Is expensive wine worth the money? 价高的葡萄酒是否物有所值

Jean-Claude Lapalu makes beaujolais that’s as thick as blood and as soulful as a patch of wilderness. He is a humble man, a paysan, but also one of the region’s stars. A bottle of Lapalu Brouilly sells in a shop for £20 or more.
“Why not make more of it and get rich?” I asked him as we sat outside at a scruffy table near his winery a couple of years ago. “Land in Beaujolais is relatively cheap. You could buy more vineyards…” He regarded me wearily. “It’s already completely exhausting me,” he said with a shrug at the madness of the idea. “I’m not sure it could be done.”
Lapalu is unusually attentive. He does not just work organically, he labours over every detail. He is interested in energy lines and biodynamics; he has used the golden mean to determine the ratio of length to breadth, and even the size of the bricks, in his winery; he pours his entire being into wines that are in every sense handmade. This makes them expensive. Not as expensive as they might be were they from a more fêted area, but still.

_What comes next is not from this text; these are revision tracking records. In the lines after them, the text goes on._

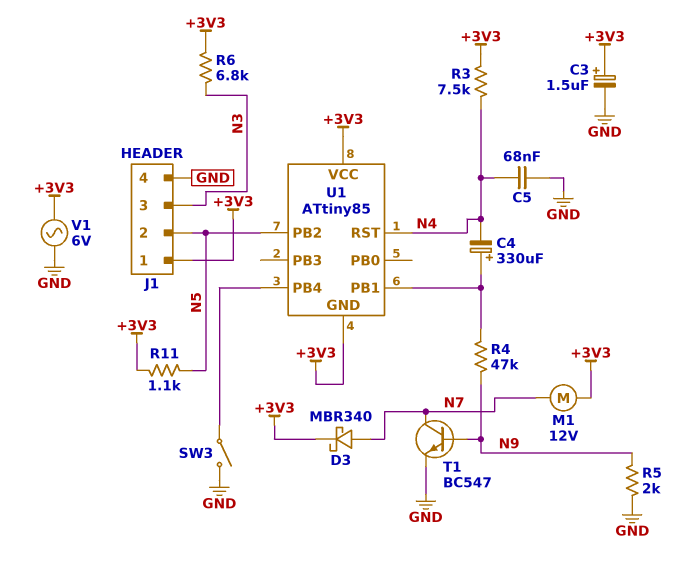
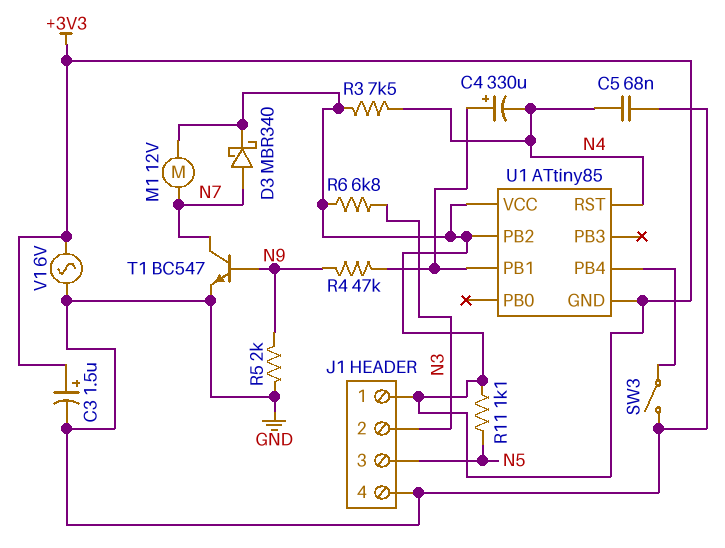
J1 pin 2: N5 -> N3
J1 pin 3: N3 -> N5
U1 pin PB2: N5 -> +3V3

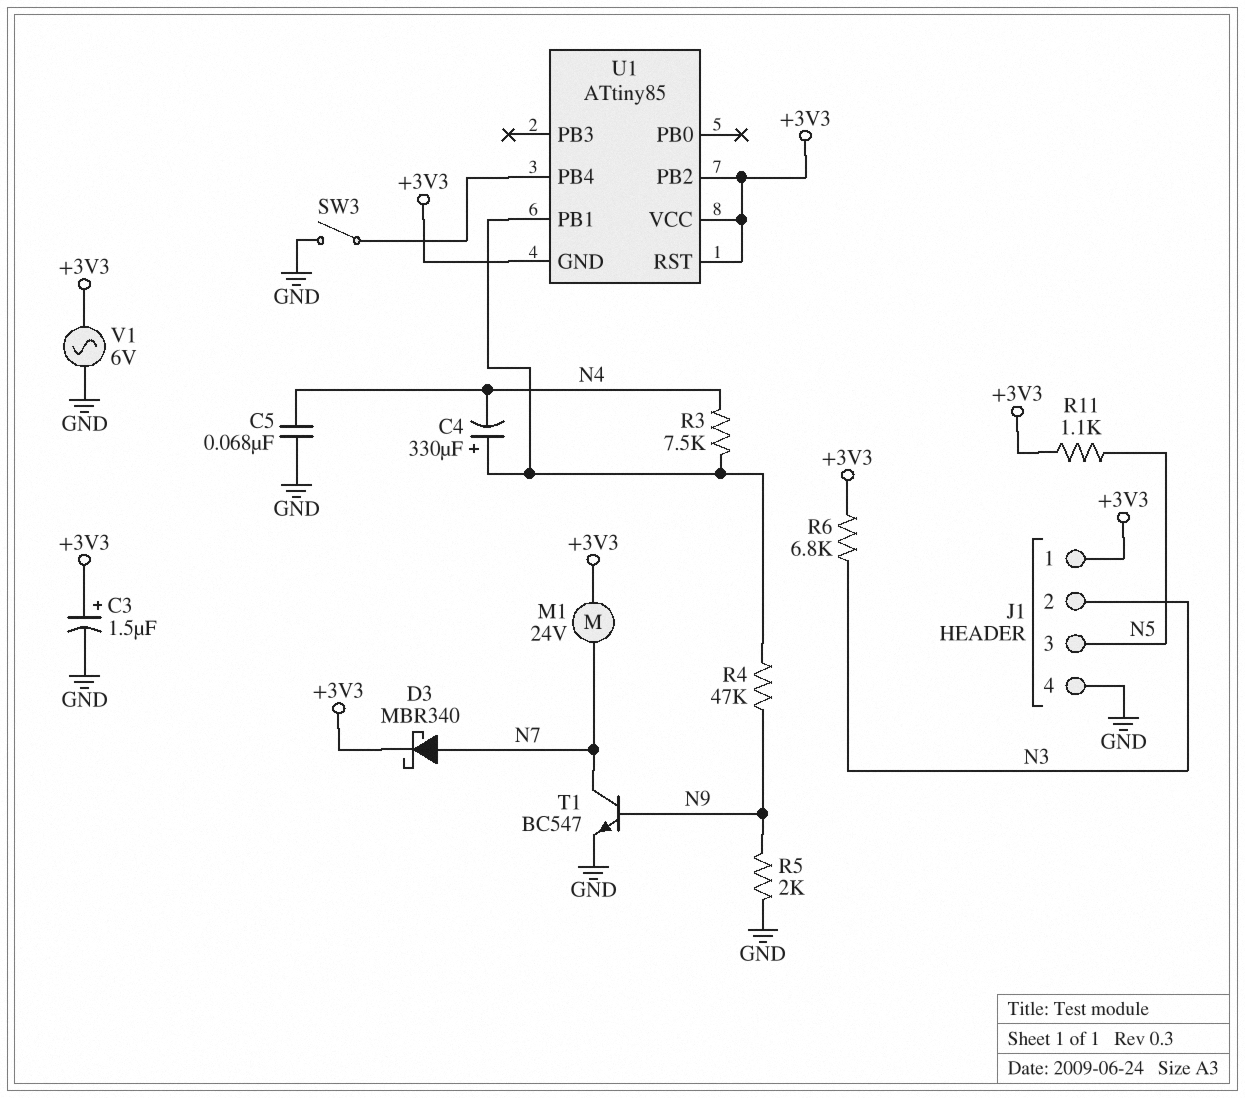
M1: motor 12V (+3V3, N7) -> motor 24V (+3V3, N7)
R3: 7.5k (+3V3, N4) -> 7.5k (N4, U1/PB1)
U1 pin RST: N4 -> +3V3

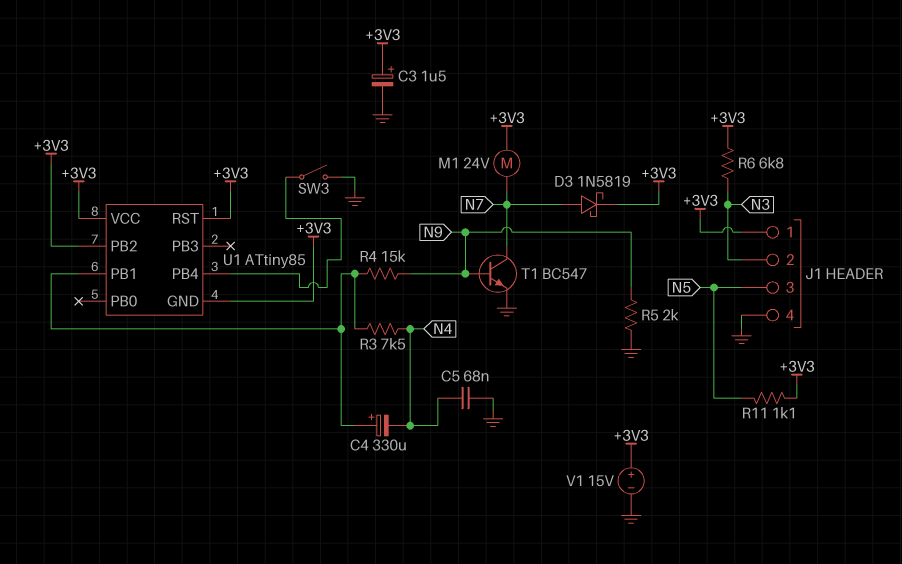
D3: schottky MBR340 (A N7, K +3V3) -> schottky 1N5819 (A N7, K +3V3)
R4: 47k (N9, U1/PB1) -> 15k (N9, U1/PB1)
V1: AC 6V (+3V3, GND) -> 15V (plus +3V3, minus GND)

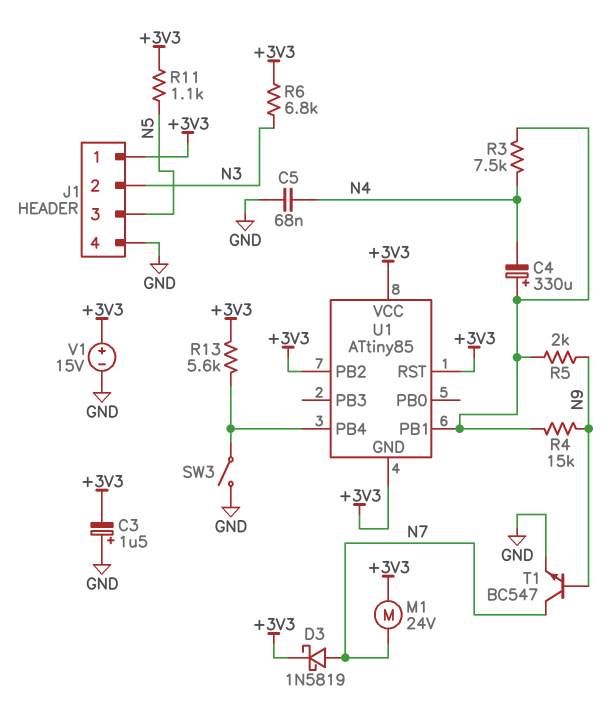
C3: 1.5uF (plus +3V3, minus GND) -> 1.5uF (plus GND, minus +3V3)
R5: 2k (GND, N9) -> 2k (N9, U1/PB1)
R13: none -> 5.6k (+3V3, U1/PB4)

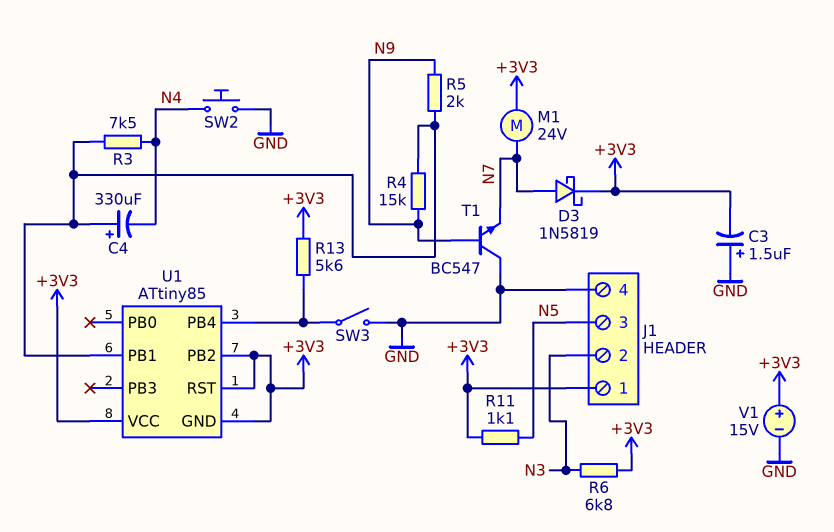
C5: 68nF (GND, N4) -> none
SW2: none -> button (GND, N4)
T1: NPN BC547 (B N9, C N7, E GND) -> NPN BC547 (B N9, C GND, E N7)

I thought of Jean-Claude Lapalu when I opened an email from Telegraph reader Geoffrey Keen asking if I could explain the variation in price of an ordinary (as opposed to a cult or collectable) bottle of wine.
“I can understand that small vineyards and older vintages would tend to have rarity value,” wrote Mr Keen, “and that growers, agents and retailers all need their cut, but can you account for why one might cost a fiver, another quite easily five times as much?”
Where to start on all the rest? It begins, of course, with the grapes. You could plant a load of vines on relatively fertile soil (ideally a valley floor which won’t grow you such good grapes as a slope but will be easier and therefore cheaper to work), leave them to run riot, machine harvest a huge quantity of grapes in a single pass come the autumn and then ferment them, willy-nilly and unsorted, in bulk. That would be the cheapest way to start filling a bottle of plonk.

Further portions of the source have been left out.